Wie sieht es mit T-Shirts aus? „Für Lehrerinnen unproblematisch, wenn sie einen gepflegten Eindruck machen“, lautet seine Einschätzung. Dabei jedoch strikt zu beachten: „Bauchfrei ist ein No-Go.“ Die Herren am Pult sollten keine Shirts tragen, die mit Logos, Sprüchen oder Symbolen bedruckt sind. „Im Zweifelsfall empfiehlt sich für Lehrer, ein korrektes Poloshirt mit Kragen zu tragen.“
Gegen Tops am weiblichen Lehrkörper sei im Prinzip nichts einzuwenden.
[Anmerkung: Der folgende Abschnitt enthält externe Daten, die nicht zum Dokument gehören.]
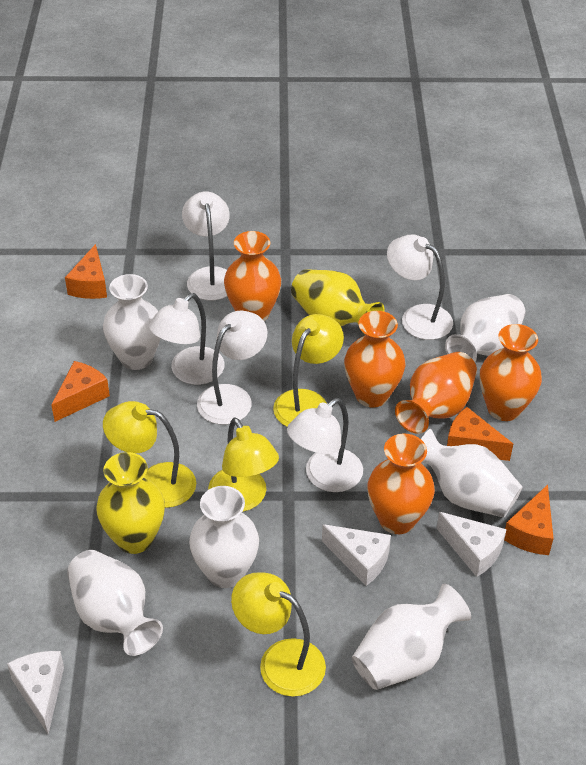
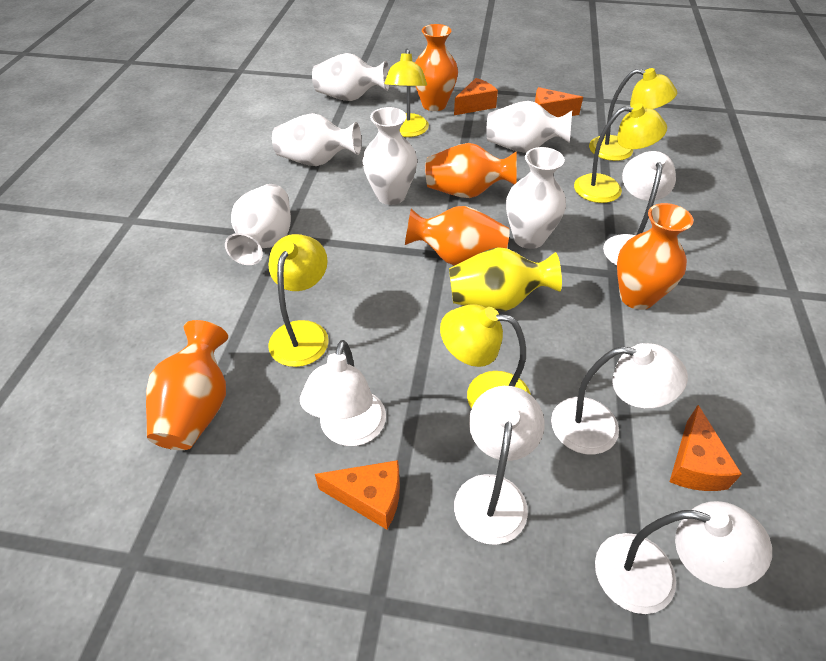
white cheese: 3 -> 0
yellow lamp: 4 -> 5
yellow vase: 2 -> 1

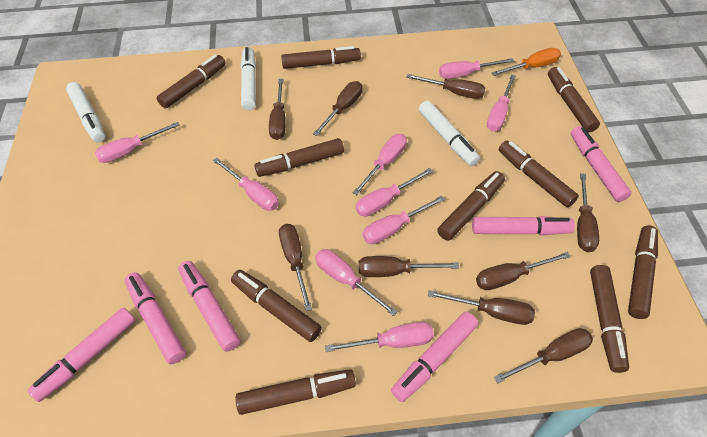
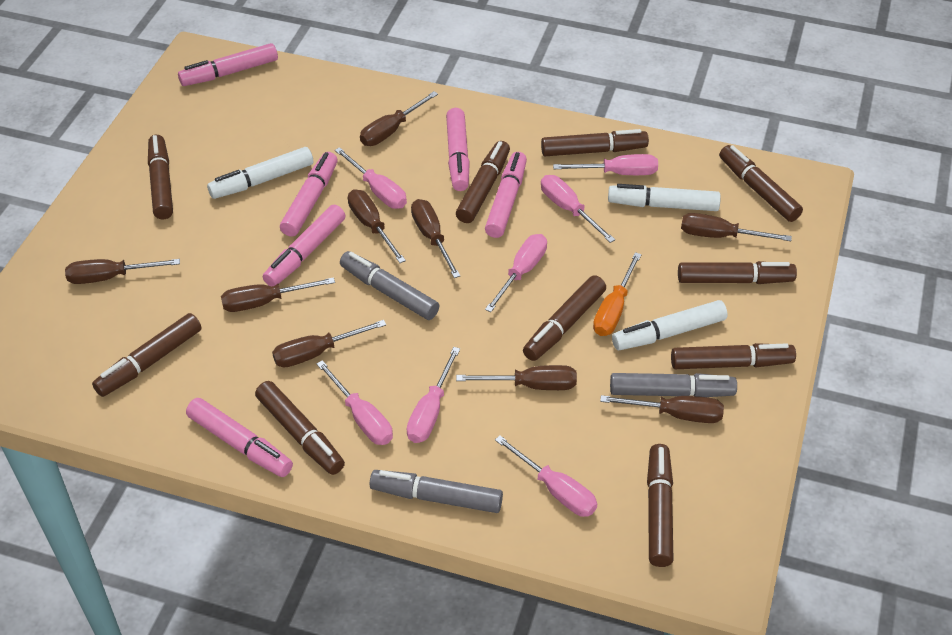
grey marker: 0 -> 3
pink screwdriver: 9 -> 7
Aber: die Träger sollten nicht fadendünn, sondern mindestens drei Zentimeter breit sein, „wobei auf jeden Fall die Achseln zu rasieren sind“. Auch für die Herren gehöre sich „die Zurschaustellung von Körperhaaren“ nicht. Lehrer in ärmellosen Shirts? Nicht einmal im heißesten aller Sommer!
Kapuzenjacken? No, Erzieher wollen doch nicht mit Teenager-„Hoodies“ verwechselt werden. Genauso wenig wie Shorts, Gummilatschen oder High Heels. Der eine oder andere Schüler jenseits der 14 mag es beim Gedanken an seine Lehrerin bedauern, aber laut Pädagogen-Dresscode sind „enge, sehr kurze und transparente Kleider ein sicheres No-Go“.
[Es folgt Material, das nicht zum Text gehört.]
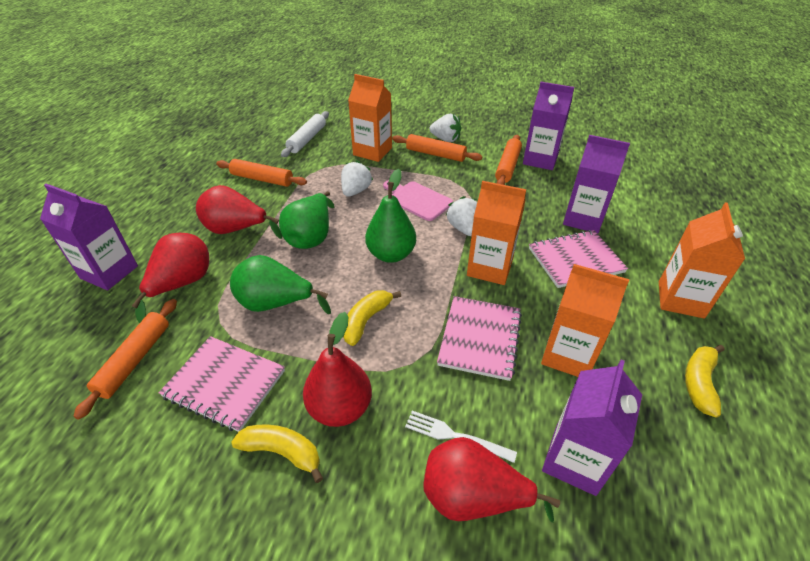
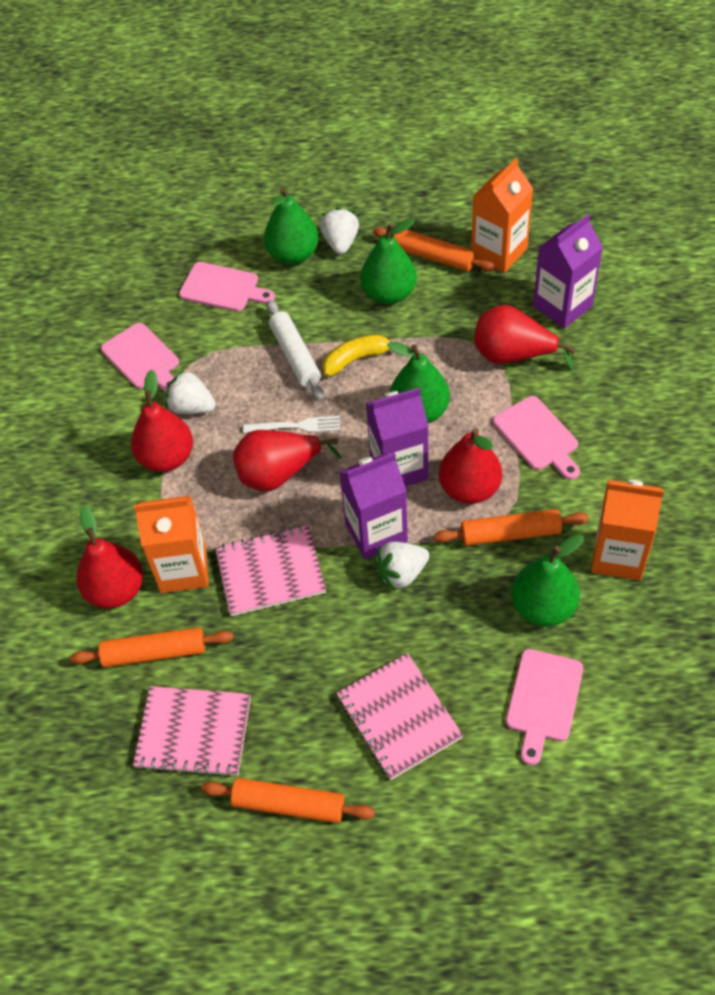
green pear: 3 -> 4
orange carton: 4 -> 3
pink cutting board: 1 -> 4
purple carton: 4 -> 3
red pear: 4 -> 5
yellow banana: 3 -> 1

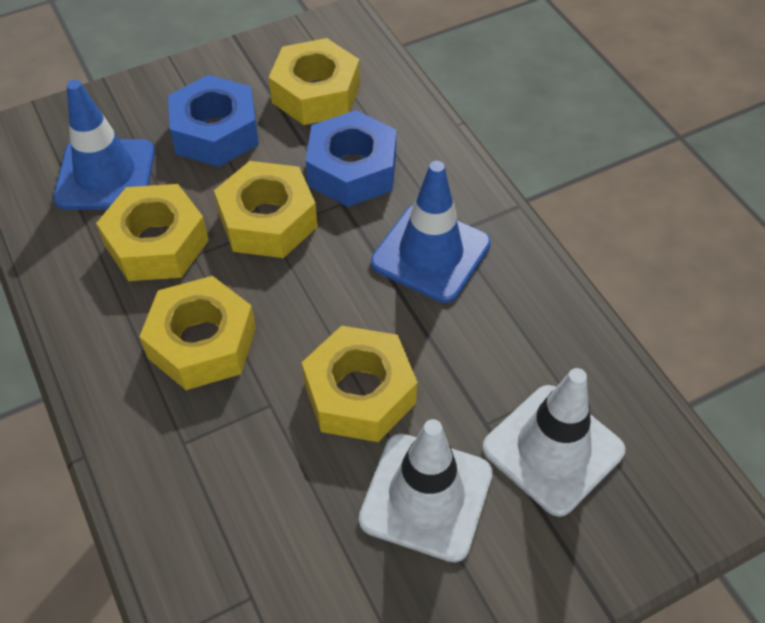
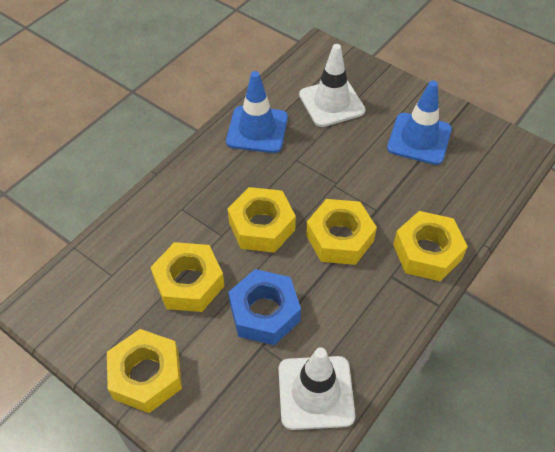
blue nut: 2 -> 1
Kein Wunder, dass Van Rooijen auch das Lehrerinnen-Dekolleté, von dem manche Ex-Schüler noch im hohen Alter träumen sollen, auf „verpönt“ gesetzt hat: Eine Lehrerin habe ihre Vorbildfunktion zu wahren und Privates vom Beruf zu trennen.
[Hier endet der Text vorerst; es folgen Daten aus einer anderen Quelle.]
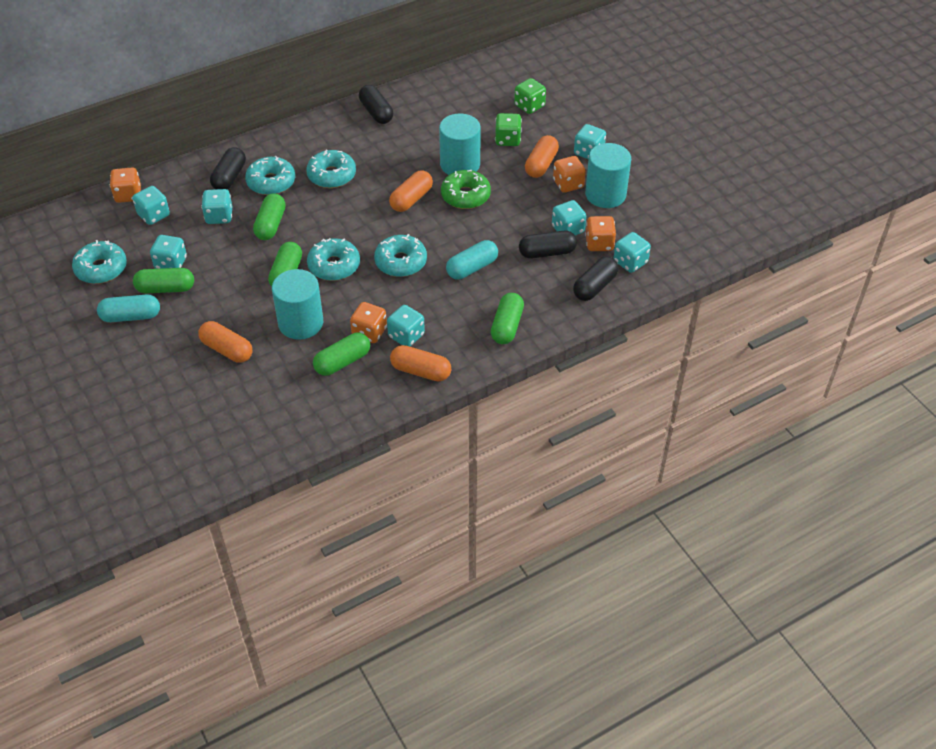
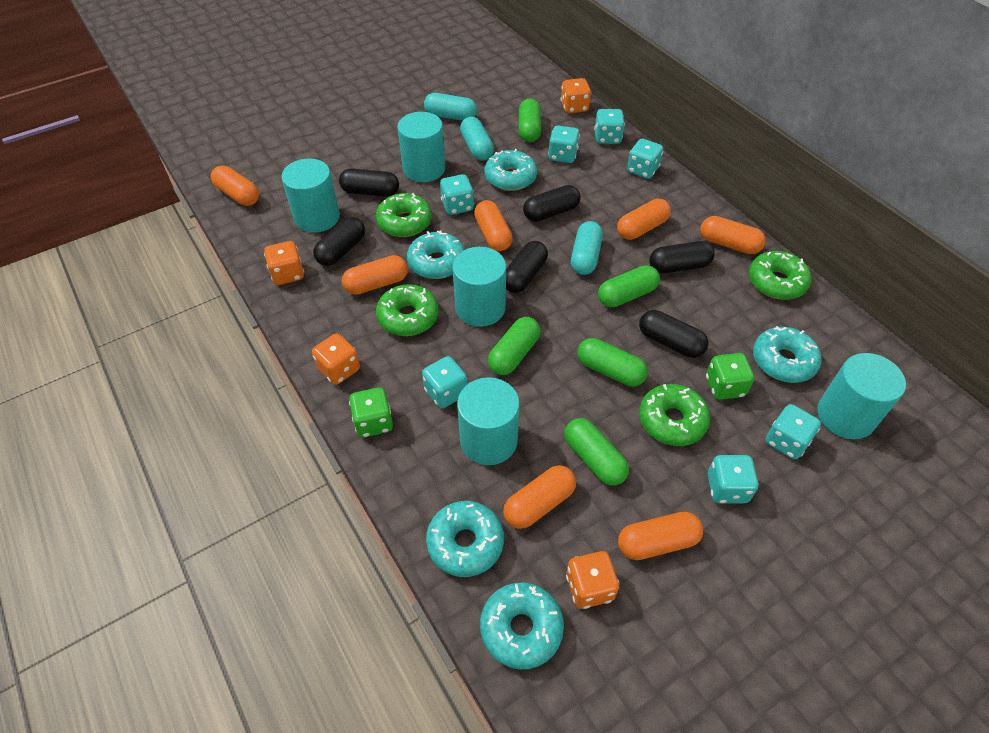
black capsule: 4 -> 6
green donut: 1 -> 4
orange capsule: 4 -> 7
turquoise capsule: 2 -> 3
turquoise cylinder: 3 -> 5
Für Pädagogen mit Hang zum „Casual Look“ gibt es einen Trost: Jeans sind okay - solange die „Denim-Hosen zeitgemäß geschnitten und nicht zu verwaschen oder zerschlissen sind“. Dass Lehrer Sakkos oft als einengend empfinden, räumt der Stilexperte ein. Als Ersatz könnten bequeme „Soft-Jacketts ohne Schulterpolster und Innenfutter“ dienen oder auch elegante Strickjacken.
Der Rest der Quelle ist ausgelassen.